Entah dorongan dari mana. Tapi Adel muak dengan situasi ini. Dia merasa perlu bicara dengan Salma. Memastikan apa pun itu yang selama ini dia simpan rapat. Meski sebagian hatinya tidak siap mendengar.

Salma yang hendak berangkat, menatap bingung. "Maaf, Del, kalau nanti malam gimana? Aku mesti—"

"Ini soal Rasyid."

"Tapi aku buru-buru."

Adel bersikukuh. "Cuma sebentar.
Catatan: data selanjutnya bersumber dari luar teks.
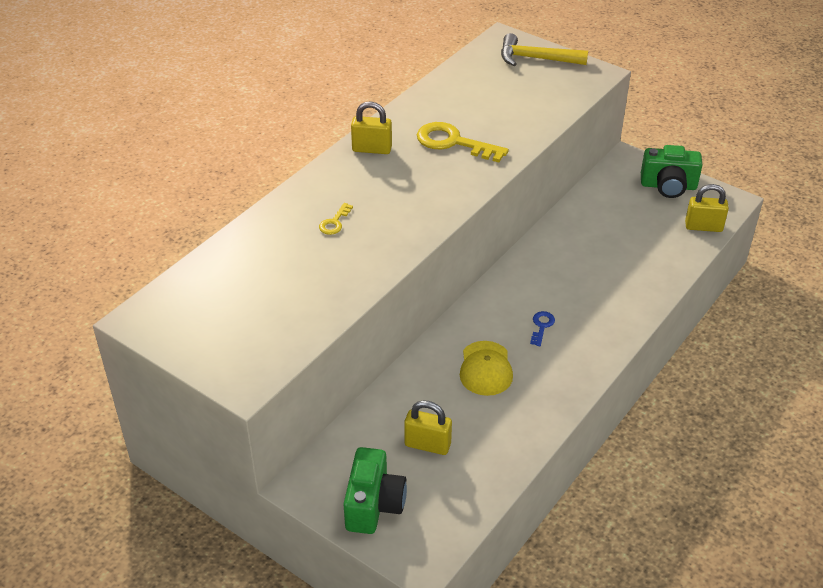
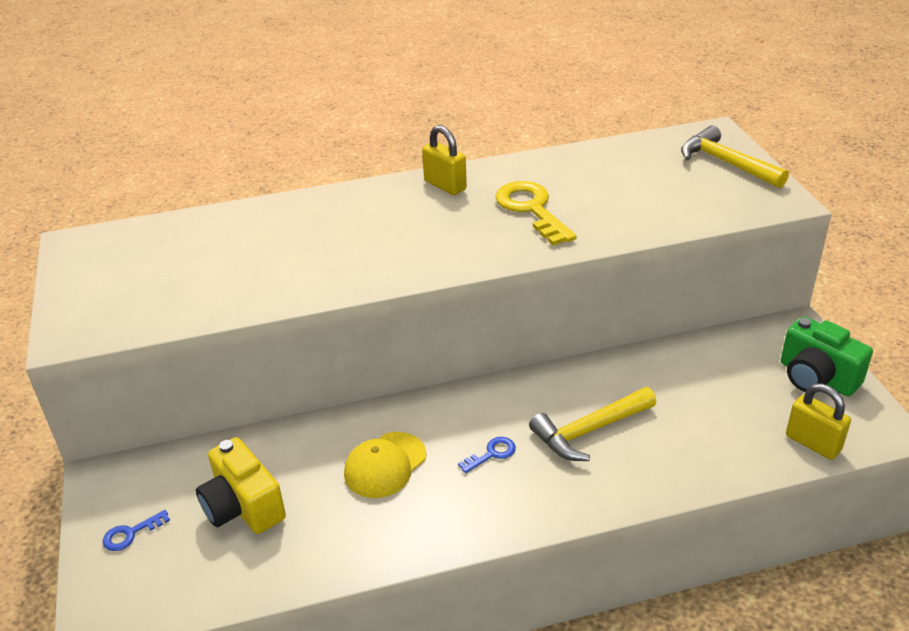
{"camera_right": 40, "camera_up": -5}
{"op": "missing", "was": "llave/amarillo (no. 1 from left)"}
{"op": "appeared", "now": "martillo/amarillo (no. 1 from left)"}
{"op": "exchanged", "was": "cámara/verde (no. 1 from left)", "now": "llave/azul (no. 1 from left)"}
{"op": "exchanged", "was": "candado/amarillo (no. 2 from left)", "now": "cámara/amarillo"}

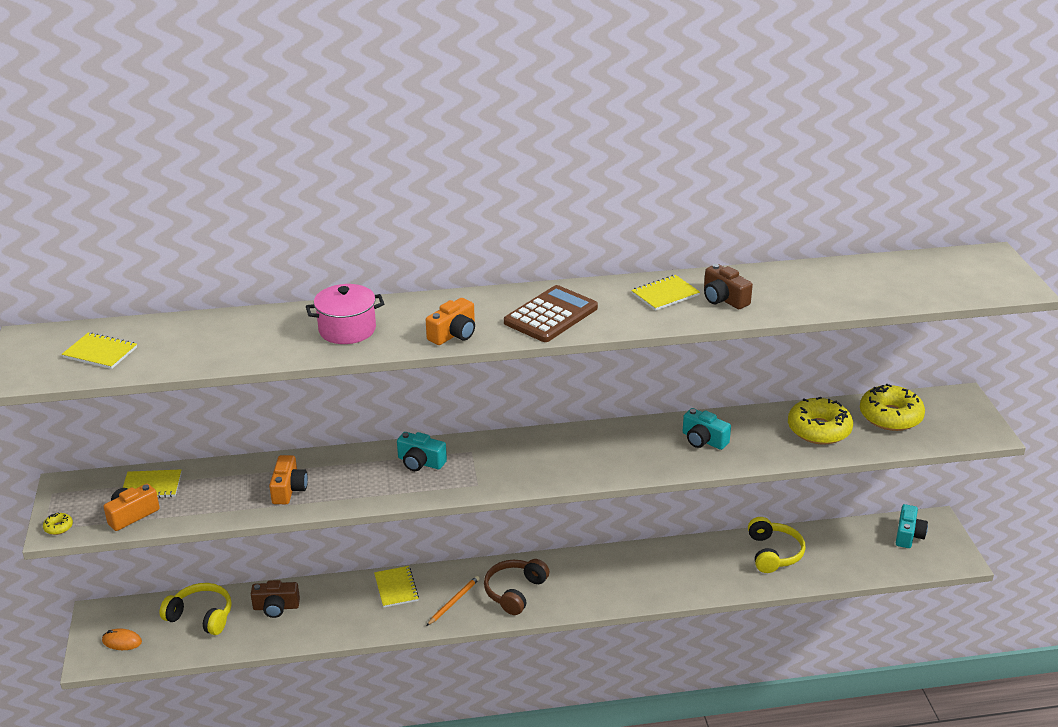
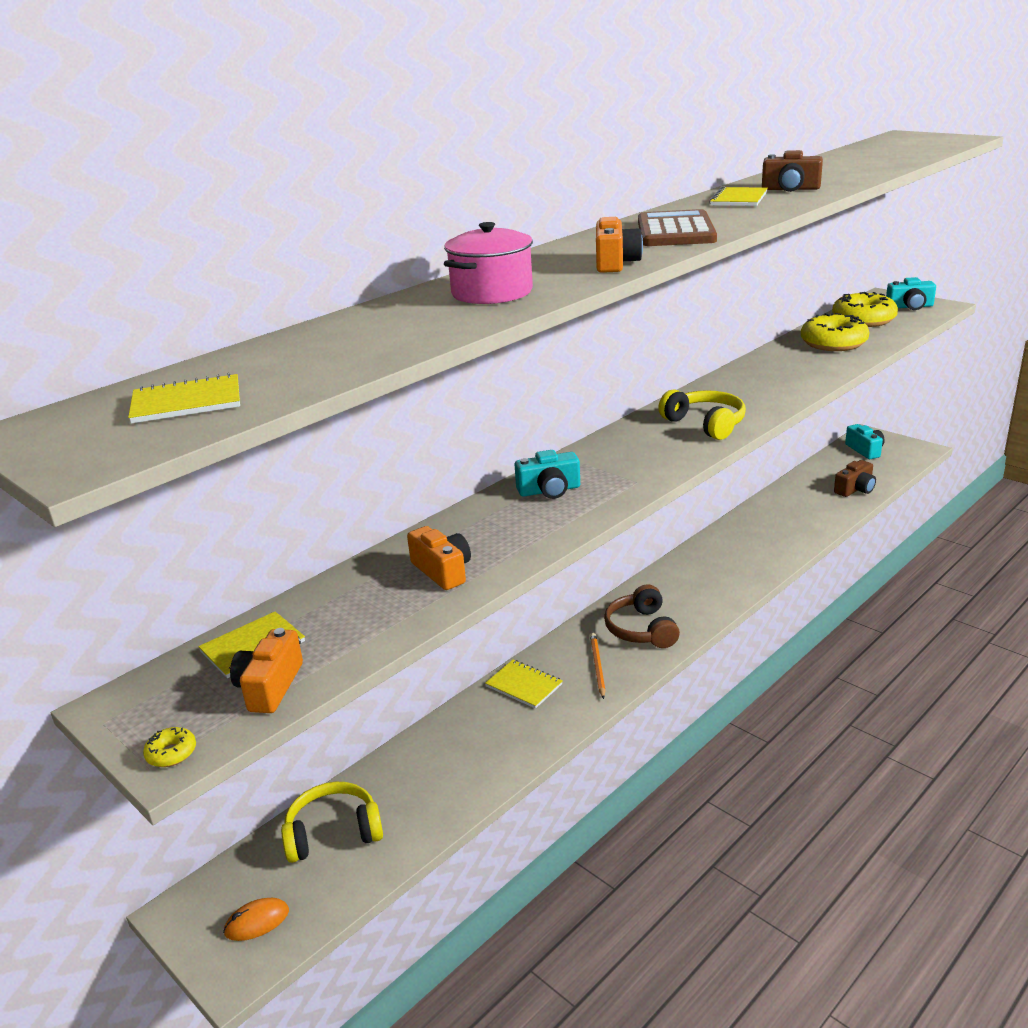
{"camera_right": -35, "camera_up": -5}
{"op": "relocated", "was": "cámara/marrón (no. 1 from left in the first image)", "now": "cámara/marrón (no. 2 from left)"}
{"op": "relocated", "was": "cámara/turquesa (no. 2 from left in the first image)", "now": "cámara/turquesa (no. 3 from left)"}
{"op": "relocated", "was": "auriculares/amarillo (no. 2 from left)"}

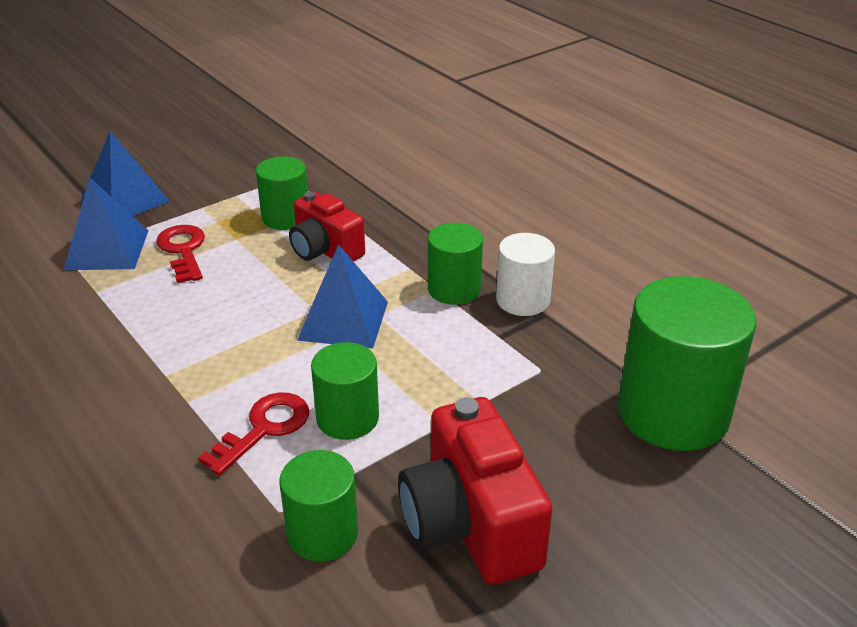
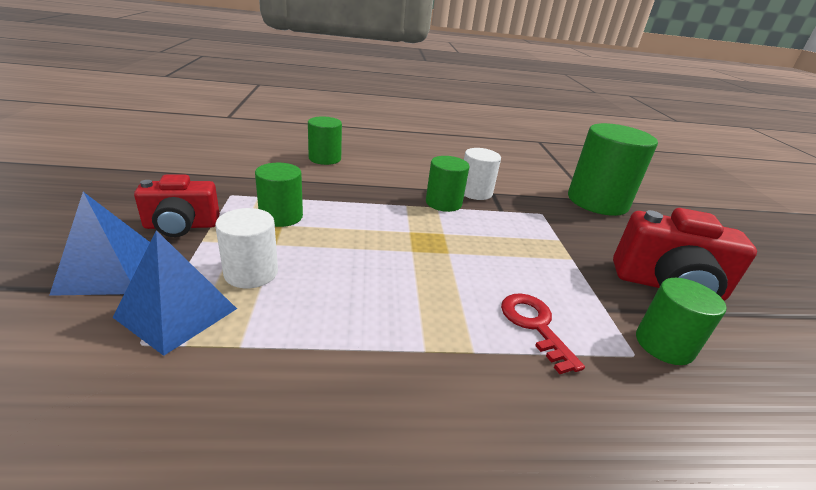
{"camera_right": -60, "camera_up": -5}
{"op": "missing", "was": "pirámide/azul (no. 3 from left)"}
{"op": "relocated", "was": "cámara/rojo (no. 1 from left)"}
{"op": "relocated", "was": "cilindro/verde (no. 3 from left in the first image)", "now": "cilindro/verde (no. 2 from left)"}
{"op": "exchanged", "was": "llave/rojo (no. 1 from left)", "now": "cilindro/blanco (no. 1 from left)"}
Aku nggak bisa nunggu nanti malam."

Salma akhirnya membiarkan Adel masuk dan duduk di sofa.

Tanpa membuang waktu. Adel menagih janji Salma. "Kamu pernah bilang untuk jangan sungkan kalau aku mau tanya sesuatu."

"Ya?"

"Aku mau tanya sesuatu yang sangat pribadi."

"Kalau ini soal Rasyid, aku nggak bisa jawab—"

"Aku tahu kamu dan Rasyid sudah sejauh apa." Adel tidak perlu menyebutkan satu per satu yang dia ketahui. Tapi mestinya Salma sudah menangkap maksud Adel. Perempuan ini pastilah tahu kalau Rasyid menceritakan semuanya pada Adel. Tentang apa yang terjadi lima tahun lalu. Kecuali memang ada yang masih disembunyikan.

Biar apa? Biar Adel bisa menerima hubungan rumit mereka yang mengatasnamakan Kiara.

"Apa kehadiran aku dan Kiara membuat kamu terganggu?"

Adel tidak tahu jika Salma akan sebebal ini. Maka Adel tidak punya pilihan lain selain berkata yang sebenarnya. Dia lelah memendam sendiri. "Jujur ... iya."

"Kamu mulai mencintai Rasyid kalau begitu." Dikatakan dengan tenang. Tanpa gemuruh. Bukankah perempuan ini terlalu sering sembunyi di balik senyumnya?

Adel tidak menanggapi pernyataan itu. Memilih melempar pertanyaan inti. "Kamu yakin nggak pernah sedikit pun mempertimbangkan perasaan Rasyid?"

"Pernah." Tersenyum tipis.

Sekuat tenaga, Adel menahan diri untuk tidak bertepuk tangan. Tidak cuma Rasyid yang pandai menyembunyikan fakta, Salma juga setali dua uang. Rasyid memang pernah bercerita jika dulu perasaannya hanya searah. Tapi, nyatanya, Salma pernah mempertimbangkan. Apakah Rasyid tahu ini?

Di titik ini, Adel benar-benar merasa sudah dibodohi. Hidupnya mendadak jadi lucu karena berada di antara dua orang yang masih saling mencintai. Padahal sejak awal Adel tahu, tapi tidak dengan fakta kalau Salma ternyata juga mencint—

"Kamu sudah dengar soal Irsyad dari Rasyid? Pasti sudah." Salma terlihat tenang. Memotong pikiran Adel. "Rasyid melakukan banyak hal untuk aku dan Kiara. Hal yang kemudian aku khawatirkan suatu hari nanti ketika Rasyid punya istri. Tidak mudah menerima kehadiran kami di hidup Rasyid. Aku ... aku pikir kamu berbeda, Del."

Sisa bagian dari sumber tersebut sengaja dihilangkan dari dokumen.